At the poor monastery, Fr. Abraham began a program to improve it. From the offerings by the faithful, he embellished the cathedral church with icons, curtains, and candle-stands. On two icons that he himself inscribed were themes that most of all concerned him. One depicted the dreaded Last Judgement and, on the other, the suffering of the trials of life. He was strict both towards himself and towards his spiritual children. He preached constantly in church and to those who came to him in his cell, conversing with rich and poor alike. An ascetic, lean and pale from extreme toil, in priestly garb he resembled in appearance St. Basil the Great.

His unpopularity among the city notables and the clergy remained, and they soon demanded of Bp. Ignatius that he bring Fr. Abraham to trial, with accusations of the seduction of women and the tempting of his spiritual children. But even more terrible were the accusations of heresy and reading of forbidden books, for which his enemies proposed to drown or burn him. At the trial before the prince and the bishop, Fr. Abraham rebutted all the false accusations. But despite his defense, he was suspended as a priest and returned to his former monastery of the Most Holy Mother of God.

However, the city soon faced a terrible drought, and the citizens of Smolensk demanded that Fr. Abraham be restored. This clamor for reinstatement led to a second investigation by Bp. Ignatius, one that cleared his name. Only after Bp. Ignatius acquitted Fr. Abraham, lifting his suspension and permitting him to serve and preach again, did the rain again fall on the Smolensk lands, ending the drought.

Bp. Ignatius built a new monastery, in honor of the Placing of the Robe of the Most Holy Mother of God to which he entrusted its guidance to Fr. Abraham. It was to this monastery that Bp. Ignatius, now the spiritual friend of Fr. Abraham, himself retired because of his advanced age. Many brethren desired to enter under the guidance of Fr. Abraham, but he examined them very intensely and only accepted those after great investigation, so that at his monastery there were but seventeen brethren. Fr. Abraham, after the death of St. Ignatius even more so than before, urged the brethren to reminisce about death and to pray day and night, that they be not condemned in the Judgement by God.

St.
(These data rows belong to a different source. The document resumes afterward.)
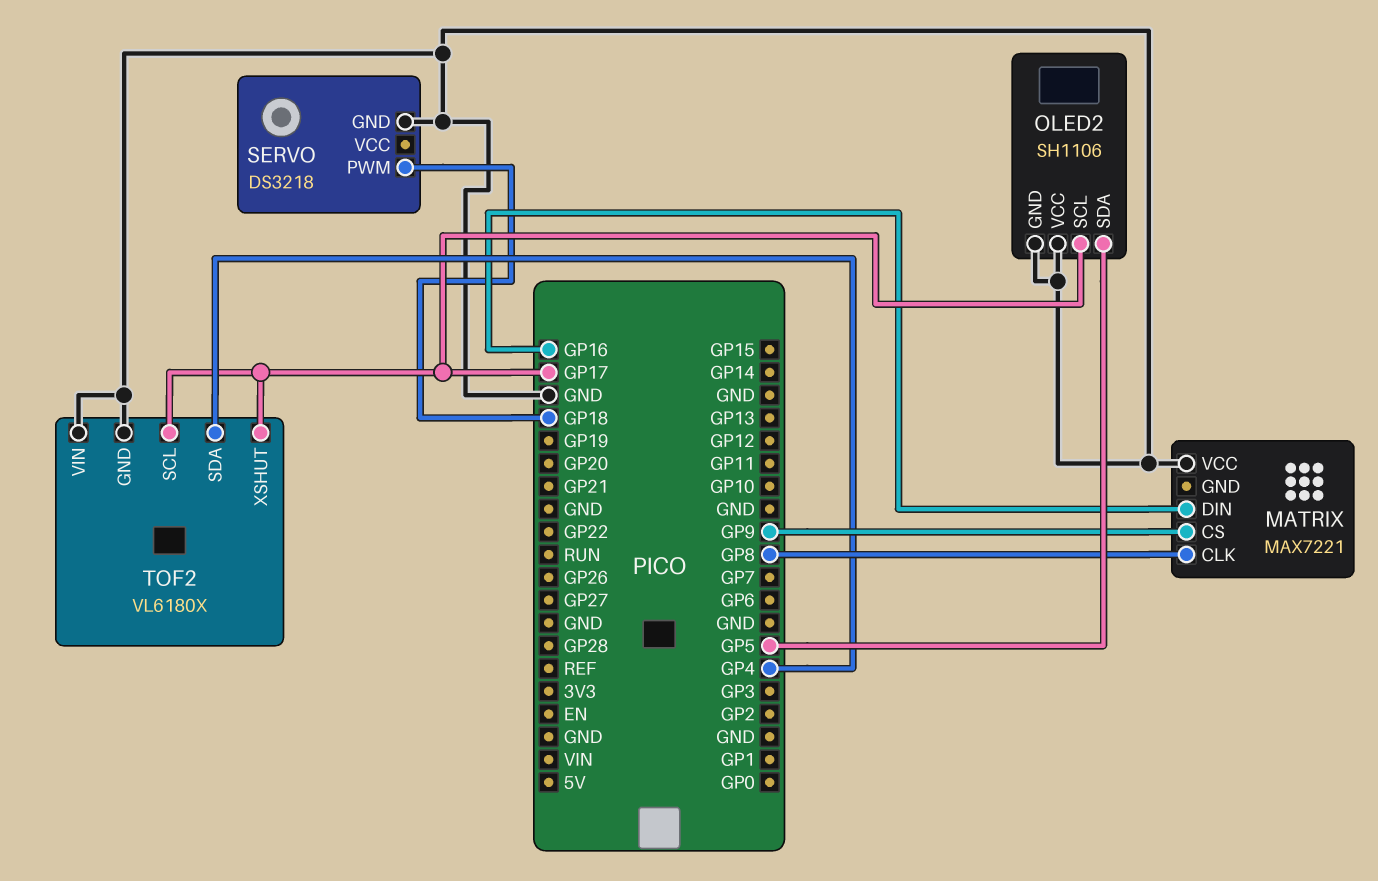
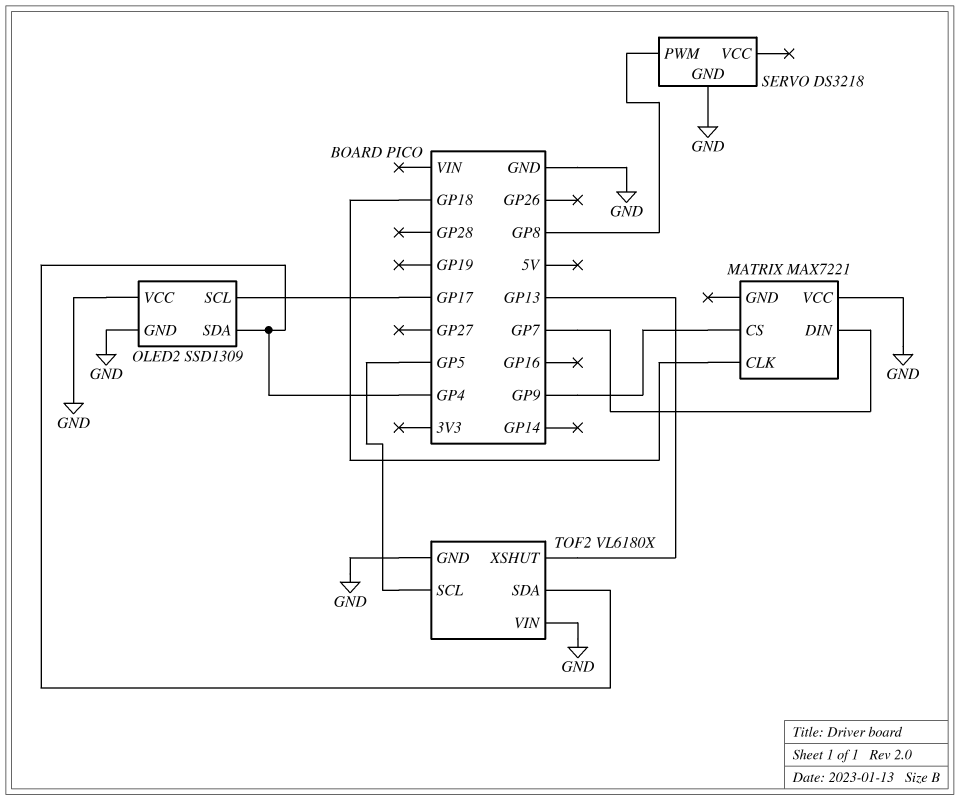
MATRIX pin CLK: GP8 -> GP18
MATRIX pin DIN: GP16 -> GP7
OLED2: SH1106 -> SSD1309
OLED2 pin SDA: GP5 -> GP4
SERVO pin PWM: GP18 -> GP8
TOF2 pin SCL: GP17 -> GP5
TOF2 pin XSHUT: GP17 -> GP13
Abraham died about the year 1221, having spent 50 years in monasticism. Already at the end of the thirteenth century a service to him had been compiledby his student and disciple the Monk Ephrem. The Mongol/Tatar invasion, seen as the wrath of God for sin, not only did not stifle the memory of St. Abraham of Smolensk, but rather was a reminder to people of his calling to repentance and recollection of the dreaded Last Judgement.